Insonnia? La colpa è di Carraro

I tifosi genoani fanno causa alla Figc

Io sottoscritto...Nato a ...tifoso genoano chiedo di essere inserito nell’elenco di «vittime da calcio passivo». L’ultima trovata di Anna Massone, presidente del Codacons Liguria, è una richiesta danni indirizzata alla Figc. Nemmeno a dirlo, i protagonisti della vicenda sono ancora una volta i supporter del vecchio Grifone che, dopo aver passato ogni sorta di vicissitudine in tribunale, adesso vogliono portare davanti al giudice proprio la Federazione.

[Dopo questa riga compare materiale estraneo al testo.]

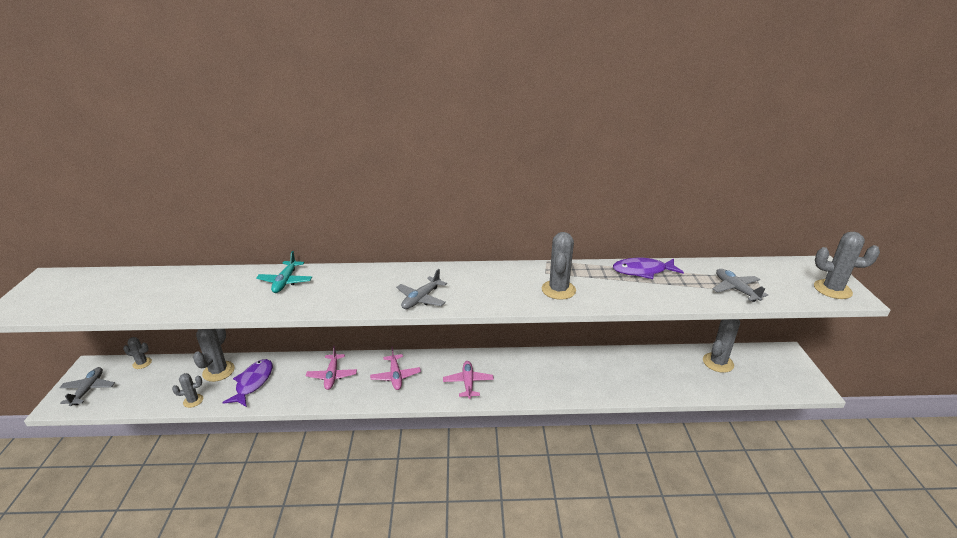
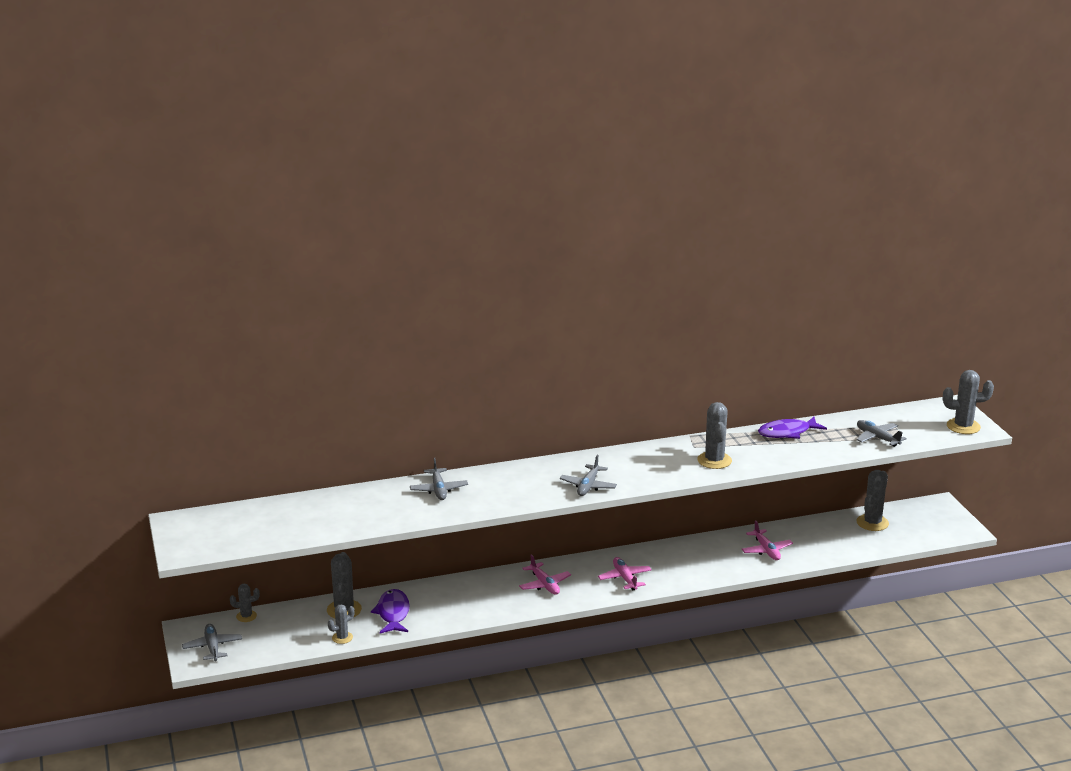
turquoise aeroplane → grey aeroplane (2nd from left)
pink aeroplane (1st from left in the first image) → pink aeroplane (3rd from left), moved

Motivazioni? Molto semplici: i rossoblù non dormono più, sono vittime dell’ipertensione e con ogni probabilità la loro serenità viene scossa anche dalle tribune calcistiche che ogni domenica parlano di serie A.
Almeno questa è la tesi di Anna Massone, che adesso passa al contrattacco: «Non vogliamo - spiega - farci trovare impreparati e stiamo raccogliendo le richieste di risarcimento danni che tutti vorranno farci pervenire in vista di un' azione legale che stiamo già predisponendo».

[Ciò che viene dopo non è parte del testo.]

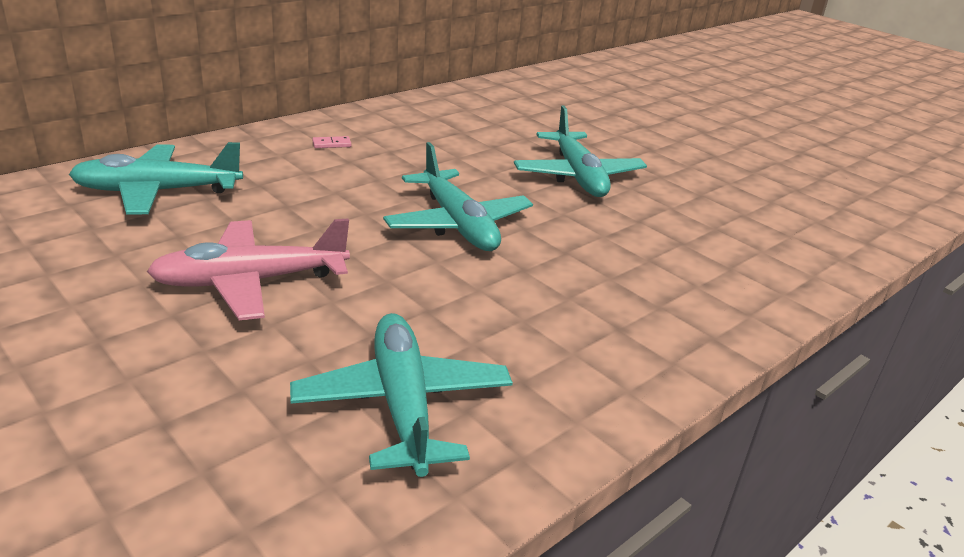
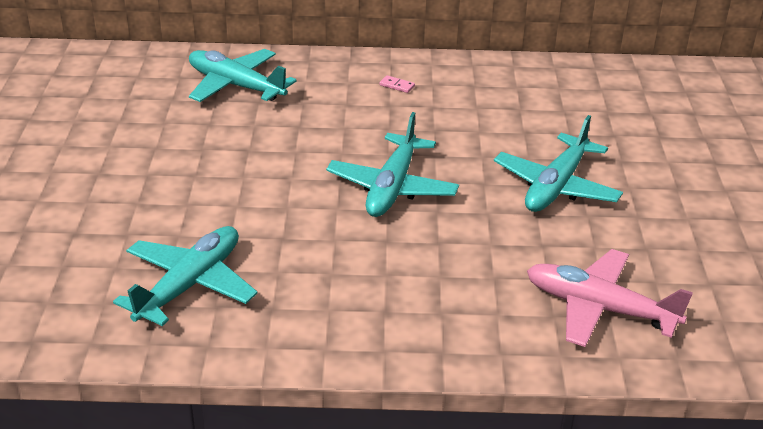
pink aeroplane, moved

Danni biologici, appunto, derivati dalla retrocessione in tribunale decisa dalla Figc che ha voluto punire la società per aver comprato l’ultimo match di campionato contro il Venezia. Secondo i dati raccolti dal Codacons, infatti, molti simpatizzanti del Genoa hanno trascorso un’estate infernale, sempre sul filo di una sentenza che avrebbe potuto spedire in un solo colpo la propria squadra del cuore o in paradiso (la serie A) o all’inferno (la C).
Come è ormai noto, il Genoa ha dovuto dire addio alla massima serie e questo ha duramente colpito il popolo rossoblù che si è trovato così, dopo un’estate certamente poco serena, a dover fare i conti con l’ultima fitta al cuore: Genoa-Pizzighettone, alla prima di campionato, e per di più in campo neutro.
Risultato? Secondo la Massone insonnia e malesseri generalizzati sono state le conseguenze dei tre mesi di fuoco. Chi deve pagare? La Figc e il suo presidente Franco Carraro. Se anche Preziosi è stato colto dagli stessi malesseri, invece, il Codacons non lo fa sapere.